The delays are over, the final approvals are in, and the general availability release of the Java Platform, Standard Edition, 8 (Java SE 8) is right around the corner. What has been called a revolutionary upgrade of one of the world's leading software development platforms is due on March 18. Mark Reinhold, chief architect in Oracle's platform group, has described Java SE 8 as the largest ever upgrade in the history of Java, covering the programming model, as well as a "carefully coordinated co-evolution" of the virtual machine, the language, and the libraries.

This release incorporates several high-profile Java Specification Requests (JSRs), the most talked about of which is JSR 335, Project Lambda. Originally planned for the Java SE 7 release, but pushed back, Project Lambda extends support in the Java language and core libraries to enable the Java SE APIs to use lambda expressions (closures), which are anonymous functions.
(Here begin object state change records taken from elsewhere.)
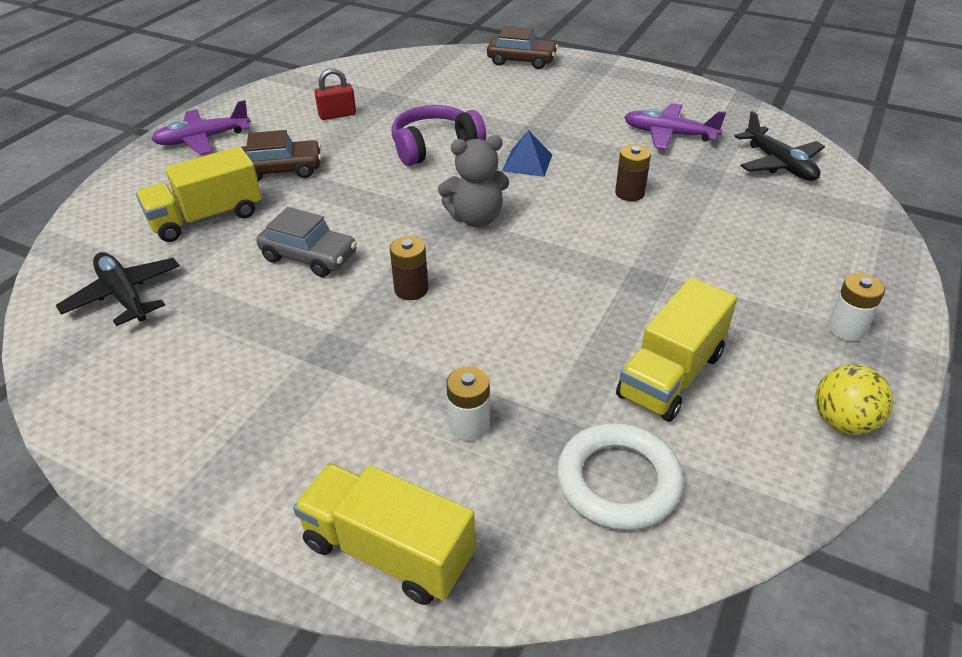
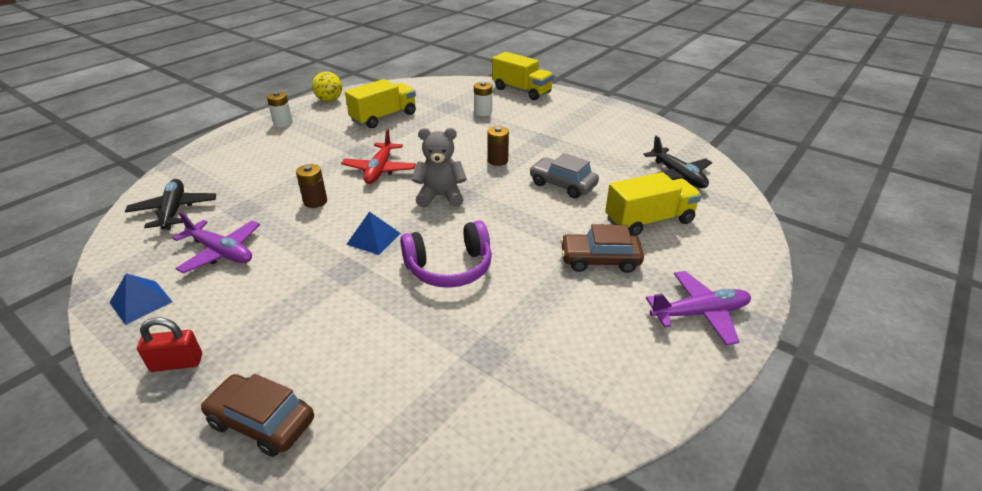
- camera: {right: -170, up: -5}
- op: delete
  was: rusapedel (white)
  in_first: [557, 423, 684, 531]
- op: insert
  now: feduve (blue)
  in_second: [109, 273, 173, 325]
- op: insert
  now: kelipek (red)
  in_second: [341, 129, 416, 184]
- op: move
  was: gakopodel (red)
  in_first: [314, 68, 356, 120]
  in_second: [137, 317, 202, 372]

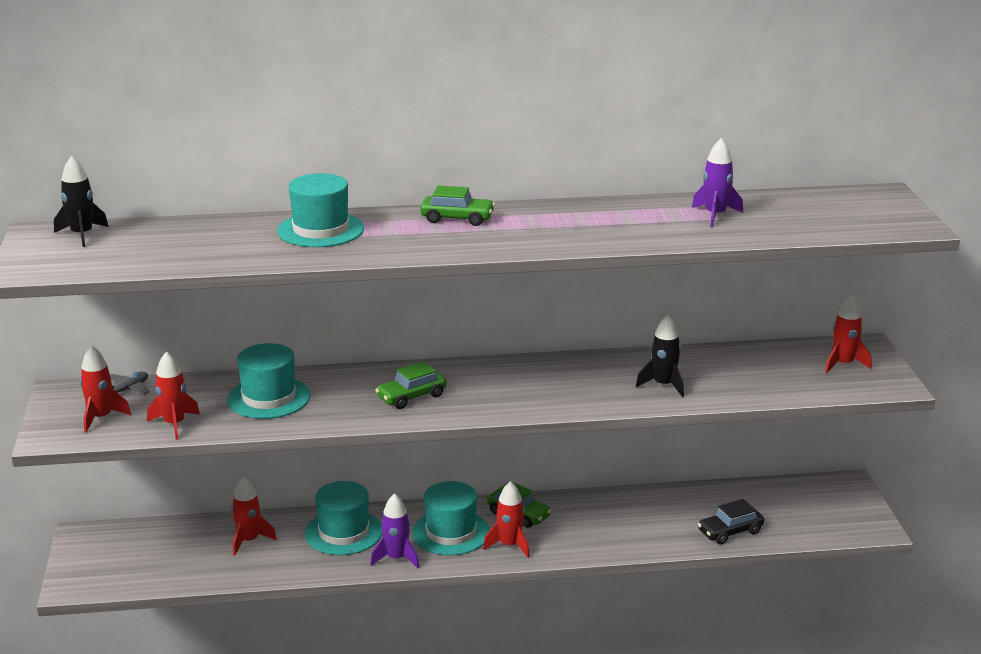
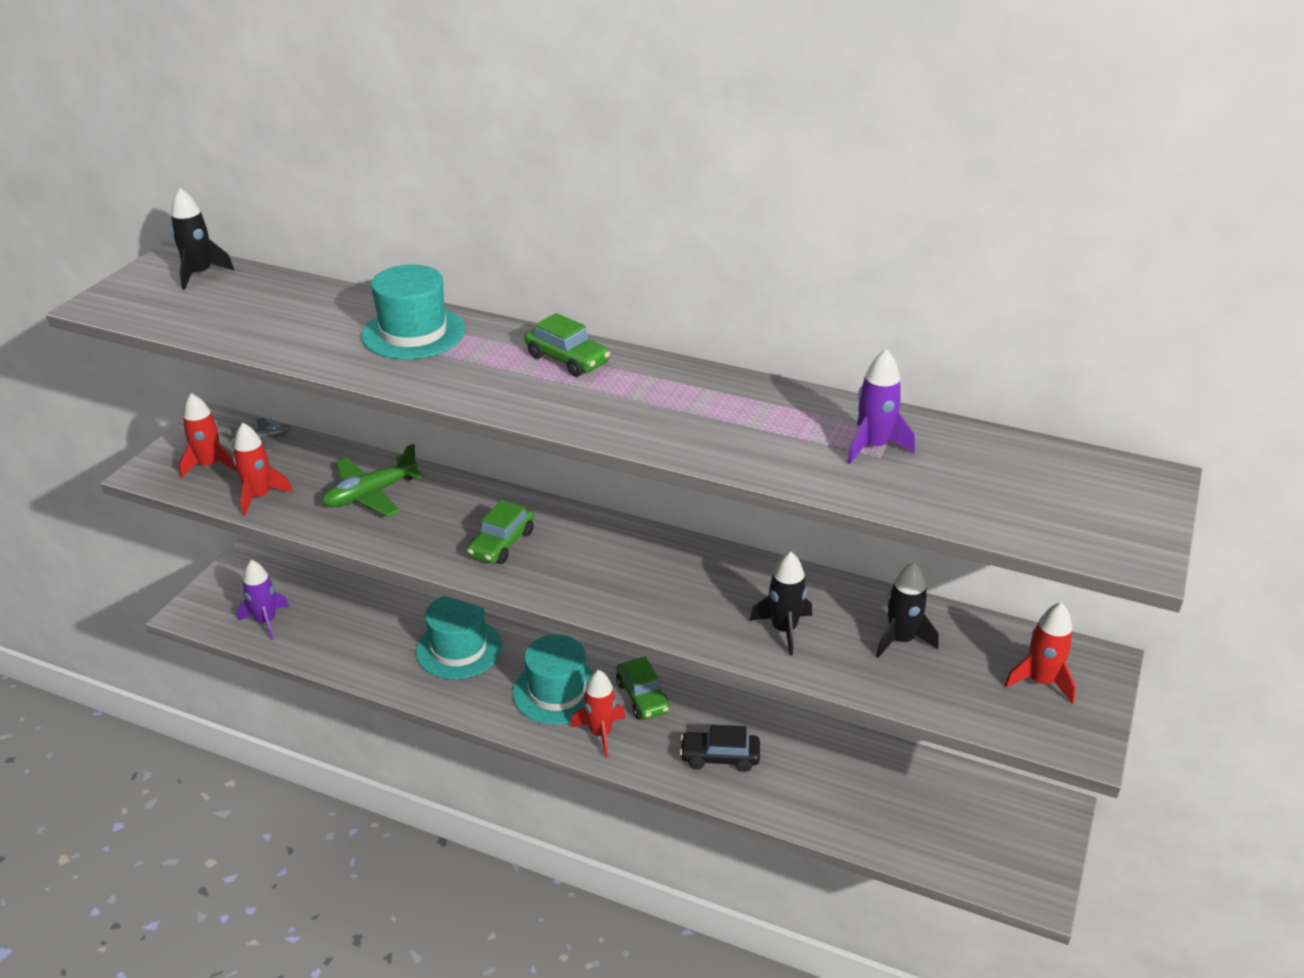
- camera: {right: 30, up: 10}
- op: delete
  was: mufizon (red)
  in_first: [232, 477, 277, 556]
- op: insert
  now: mufizon (black)
  in_second: [876, 562, 938, 658]
- op: move
  was: mufizon (purple)
  in_first: [370, 493, 419, 568]
  in_second: [237, 560, 289, 640]
- op: move
  was:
Reinhold has called the support for lambda expressions in this release the single largest upgrade to the programming model, ever. Mike Milinkovich, executive director of the Eclipse Foundation, calls it a massive change of the Java language, libraries, and JVM.

"Without a doubt the most important new feature in Java 8 is lambdas," Milinkovich told ADTmag. "This is a sweeping change that modernizes the language, allows for a much more readable syntax, allows for better code generation, and helps the JVM make much better use of multicore processors. Inner classes were always a hack, and having proper closures in the Java language has been a missing feature for a very long time."
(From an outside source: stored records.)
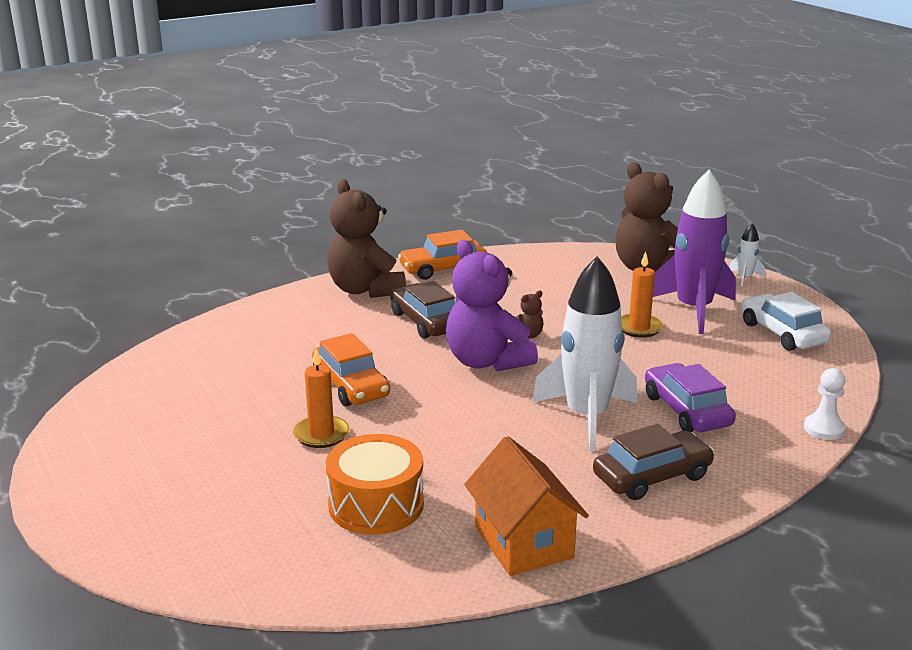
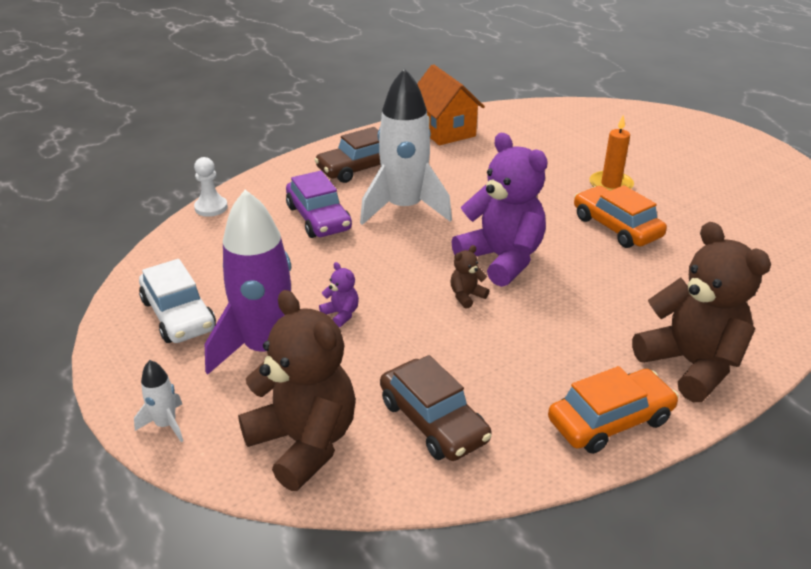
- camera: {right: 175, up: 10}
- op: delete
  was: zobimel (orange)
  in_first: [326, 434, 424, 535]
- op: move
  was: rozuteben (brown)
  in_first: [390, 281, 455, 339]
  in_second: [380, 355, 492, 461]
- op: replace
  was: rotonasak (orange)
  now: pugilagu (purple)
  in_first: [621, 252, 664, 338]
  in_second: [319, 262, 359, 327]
The Foundation is releasing Java 8 language support as an add-on to the Eclipse IDE at next week's EclipseCon. That add-on includes a formatter, a code completion feature, code navigation, search and indexing, a reconciler, incremental builder support, and "quick assist" support for migrating anonymous classes to lambda expressions. "I think [that feature] will be particularly popular with Java developers as they migrate their code," Milinkovich said.

Using lambda expressions will, among other things, make it easier for developers to write code for multicore processors. But on a more fundamental level, lambda expressions introduce the idea of functions from lambda calculus into the Java language, making the Java SE 8 release look like a step toward functional programming. The functional paradigm, which emphasizes the evaluation of expressions, rather than the execution of commands, and essentially eliminates the need for program state by expressing all computations in the form of functions that take arguments and return values, is used by such modern JVM languages as Groovy, Scala, and Clojure.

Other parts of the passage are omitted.